Inventors are more likely to create high-growth, high-paying jobs in our country, and that’s the kind of target we think we should be looking for,” LaMore said. “So we better think about how we support artistic capacity, as well as science and math activity, so that we have these outcomes.” [ Note that Tabachnyk wants to cut out physics, chemistry and biology as compulsory high schools subjects in Ukraine.]

Another exciting discovery was published earlier this year--Children’s complex thinking skills begin forming before they go to school

New research at the University of Chicago and the University of North Carolina (Chapel Hill) shows that children begin to show signs of higher-level thinking skills as young as age 4 ½. Researchers have previously attributed higher-order thinking development to knowledge acquisition and better schooling, but the new longitudinal study shows that other skills, not always connected with knowledge, play a key role in the ability of children to reason analytically.

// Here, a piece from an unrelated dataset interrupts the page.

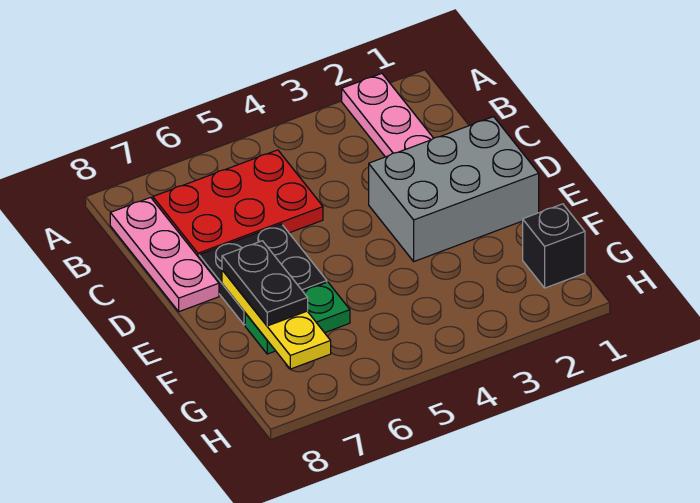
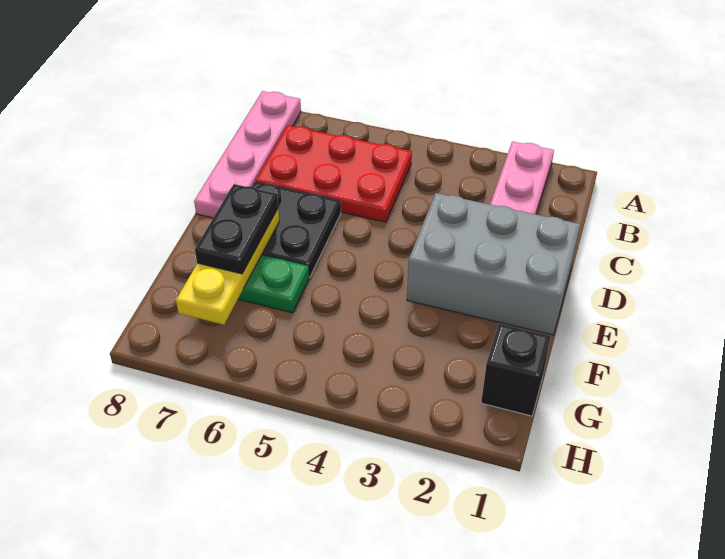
pink plate B8:D8 level 1 -> pink plate A8:D8 level 1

The findings, reported in the journal Psychological Science, show for the first time that children’s executive function has a role in the development of complicated analytical thinking. Executive function includes such complex skills as planning, monitoring, task switching, and controlling attention. High early executive function skills at school entry are related to higher than average reasoning skills in adolescence.

Growing research suggests that executive function may be trainable through pathways, including preschool curriculum, and the direct teaching of thinking skills. Parents and teachers may be able to help encourage development of executive function by having youngsters help plan activities, learn to stop, think, and then take action, or engage in pretend play, said lead author of the study, Lindsey Richland, assistant professor, University of Chicago.

So where are all the would-be Canadian-Ukrainian entrepreneurs and inventors? Oh yes, we have our handful of very successful business owners/ entrepreneurs, which everyone can count on their hands and name. But according to the above statistics, there should be many more, especially from my generation. Maybe, it was because some were sidetracked and missed their true calling in life. The parents of my generation were often pushing children into safe, conventional professions-not a bad thing per say. “Become a doctor, dentist, lawyer, or teacher” parents would urge their children. Rarely was “entrepreneur” or “scientist” on that “wish list”.